I've seen brilliant colleagues finish their PhDs and find jobs, but not careers. They teach full-time on temporary contracts, but they jump from one job to the next and have no time to work on publications or to come up with new projects. I'm trying not to make that mistake, but it's hard to be unemployed. Even if I know it's better in the long run, I still feel bad about it. I have the luxury of not being the breadwinner, but having a roof over my head and food to eat adds another layer of shame and guilt to the whole post-doc unemployment thing.

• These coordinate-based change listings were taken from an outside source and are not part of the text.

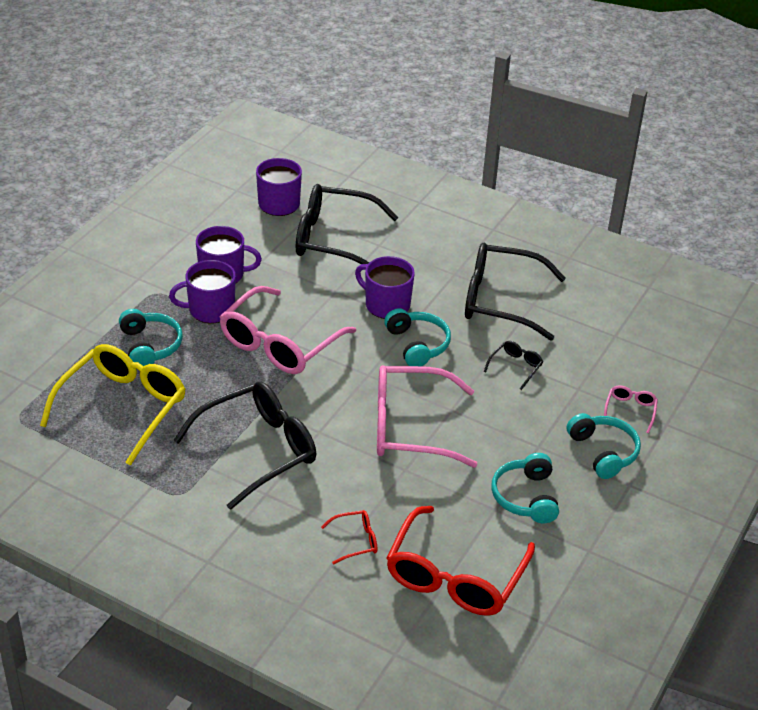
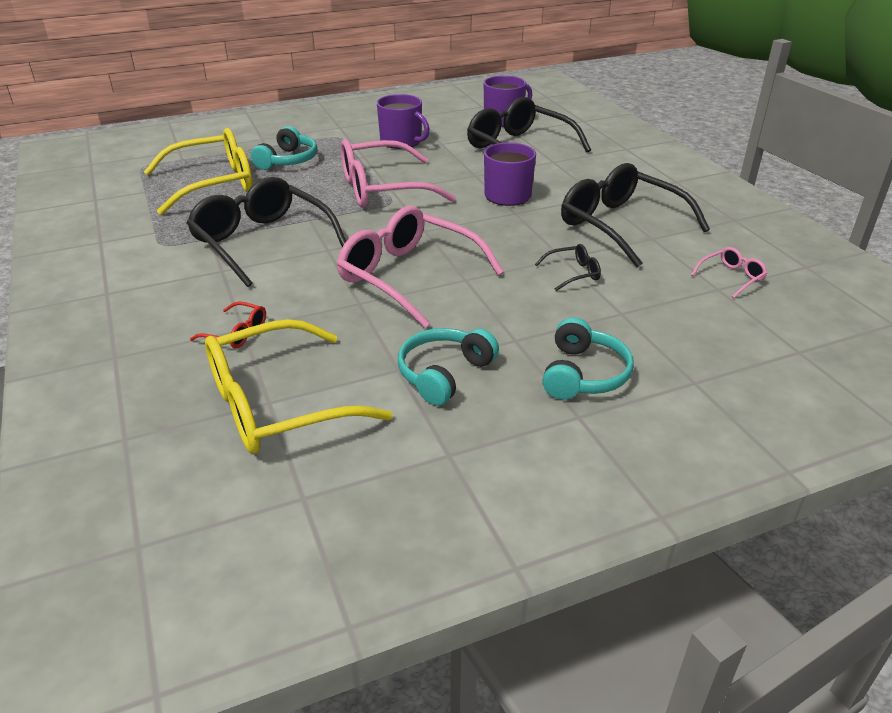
camera: 40 degrees right, 5 degrees down
(210, 310) = (362, 156): purple mug -> none
(258, 450) = (262, 242): black glasses -> black glasses turned 135 degrees counterclockwise
(417, 344) = (498, 227): turquoise headphones -> none
(455, 576) = (278, 404): red glasses -> yellow glasses
(630, 411) = (661, 353): pink glasses -> pink glasses (731, 277)

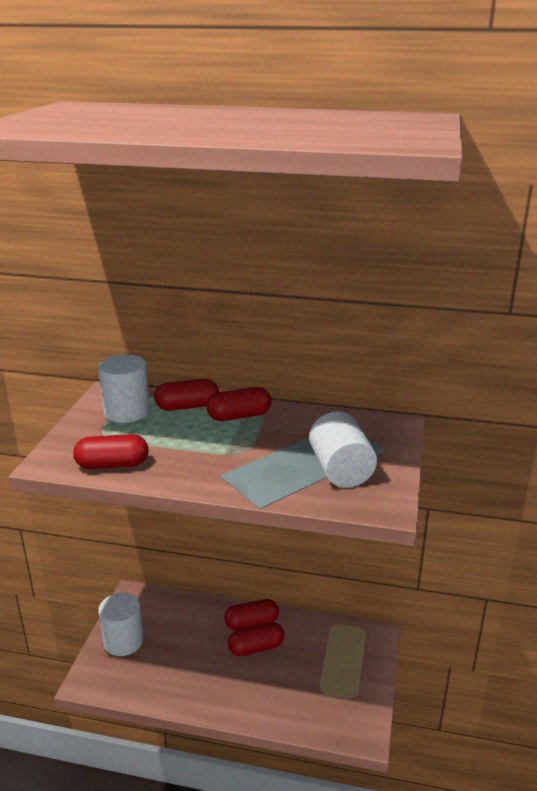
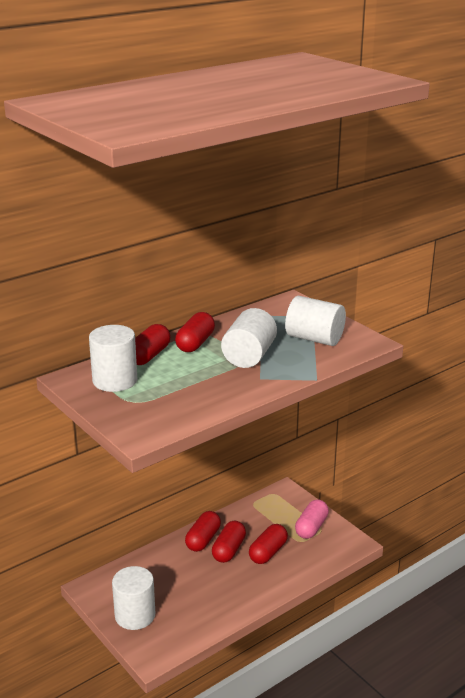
camera: 50 degrees left, 0 degrees up
(112, 465) = (185, 411): red capsule -> red capsule (268, 552)
(253, 451) = (249, 356): none -> white cylinder
(349, 686) = (311, 527): none -> pink capsule

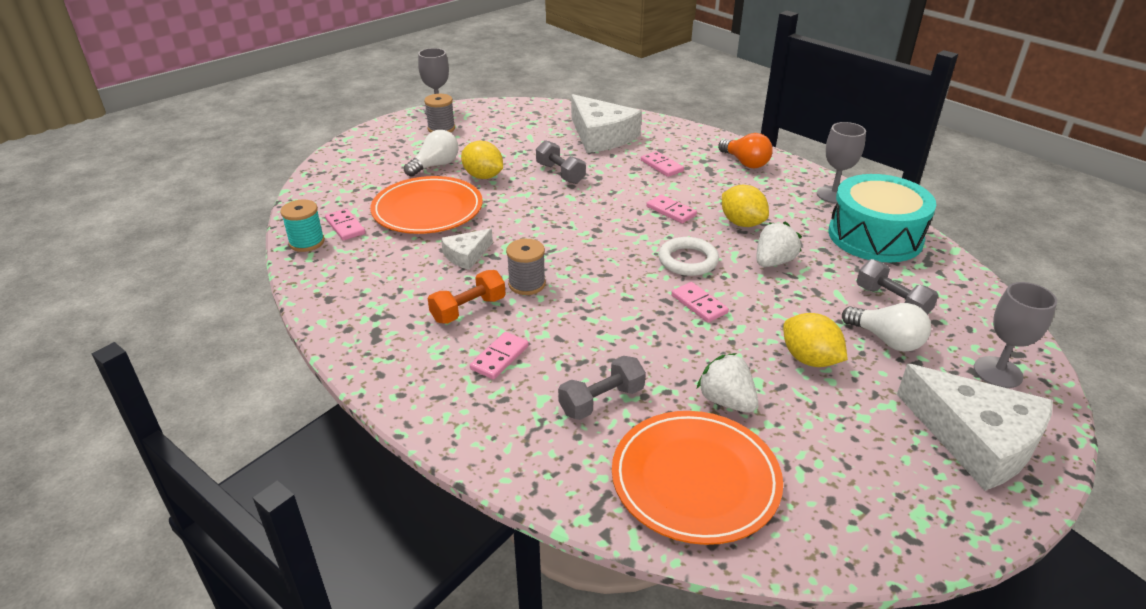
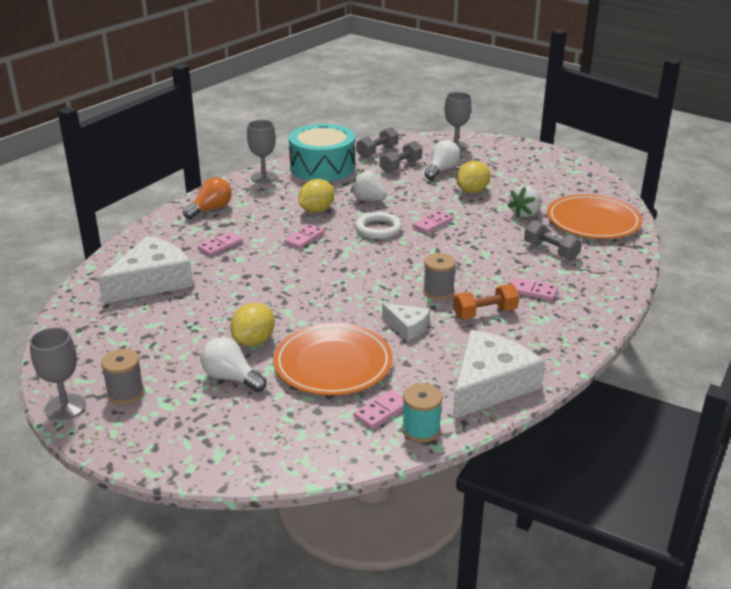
camera: 100 degrees left, 5 degrees down
(468, 309) = (484, 313): orange dumbbell -> orange dumbbell turned 60 degrees counterclockwise
(560, 173) = (242, 296): grey dumbbell -> grey dumbbell (377, 152)
(976, 439) = (513, 156): white cheese -> white cheese (489, 385)

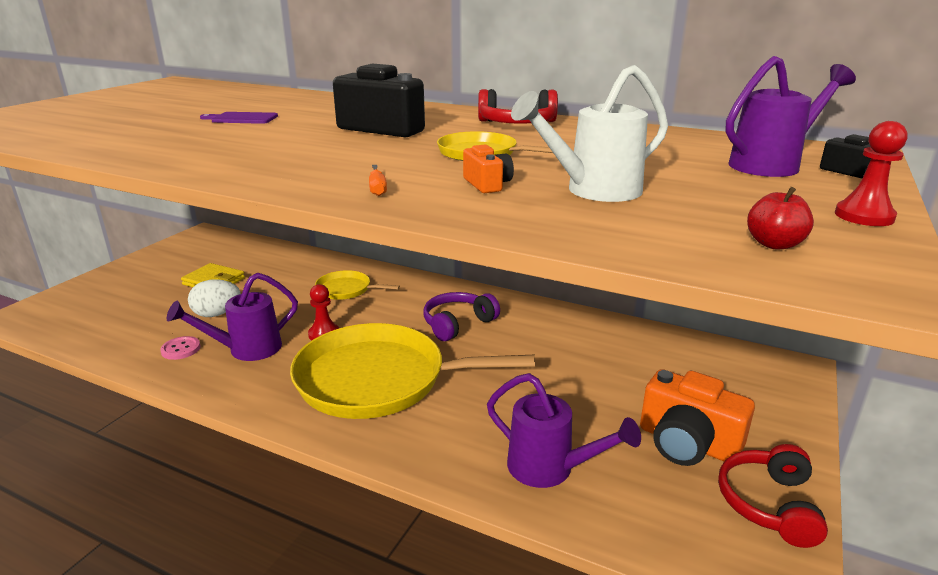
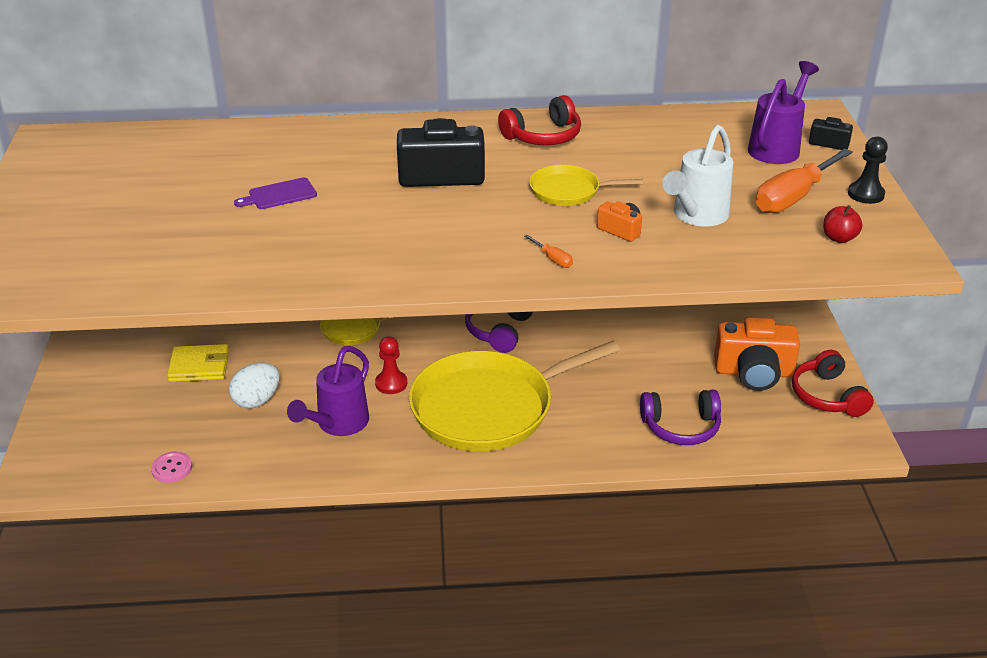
camera: 30 degrees left, 10 degrees up
(181, 349) = (272, 447): pink button -> pink button (172, 468)
(549, 469) = (681, 427): purple watering can -> purple headphones
(746, 200) = (793, 197): none -> orange screwdriver
(864, 216) = (865, 194): red pawn -> black pawn

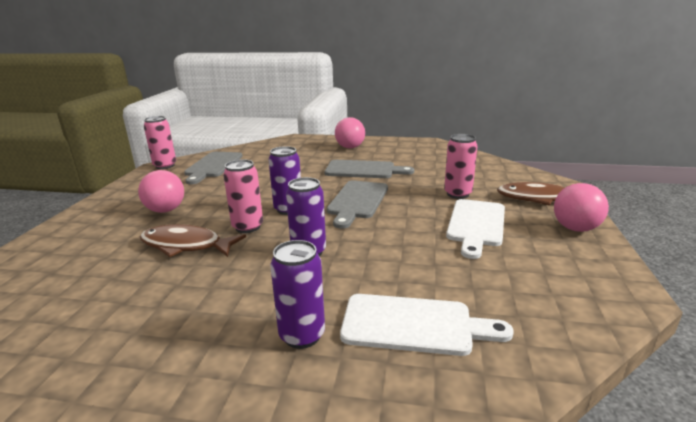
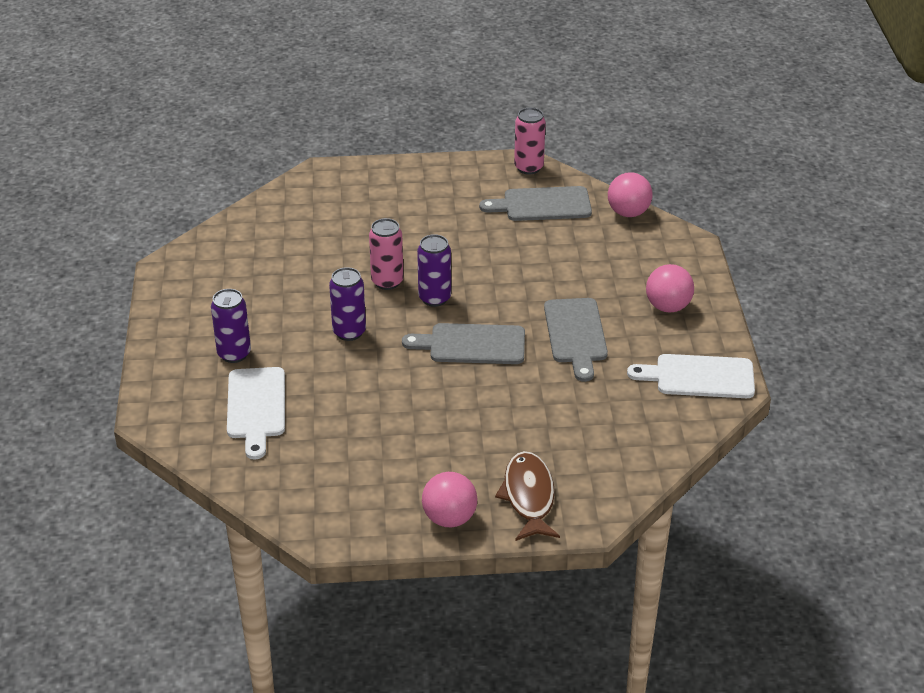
camera: 75 degrees right, 15 degrees up
(165, 210) = (408, 217): pink ball -> pink ball (628, 213)
(186, 245) = (342, 256): brown fish -> none
(457, 194) = (520, 424): pink can -> none
(476, 224) = (438, 440): white cutting board -> white cutting board (699, 377)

When I was staying at my mom's between the MA and PhD, I didn't get a summer job. My mom was fine with that--she enjoyed having me home for the 4 months, and I cooked and organised the garage, and mowed the lawn, etc. I got a lot of reading done and spent a lot of quality time with my mom and local friends. It was a nice summer, but it'll always have a shadow over it for me. My sister, who lived across the country at the time, wasn't fine with it, and said, "Well, I hope you're not planning on living with mom after the PhD." It still hurts. Mainly, because it's true--here I am, after the PhD, and although I'm not dependent upon my mom, I'm dependent upon my husband. I wanted to prove her wrong. All of these years, I've been working hard and hoping to show her that she was wrong.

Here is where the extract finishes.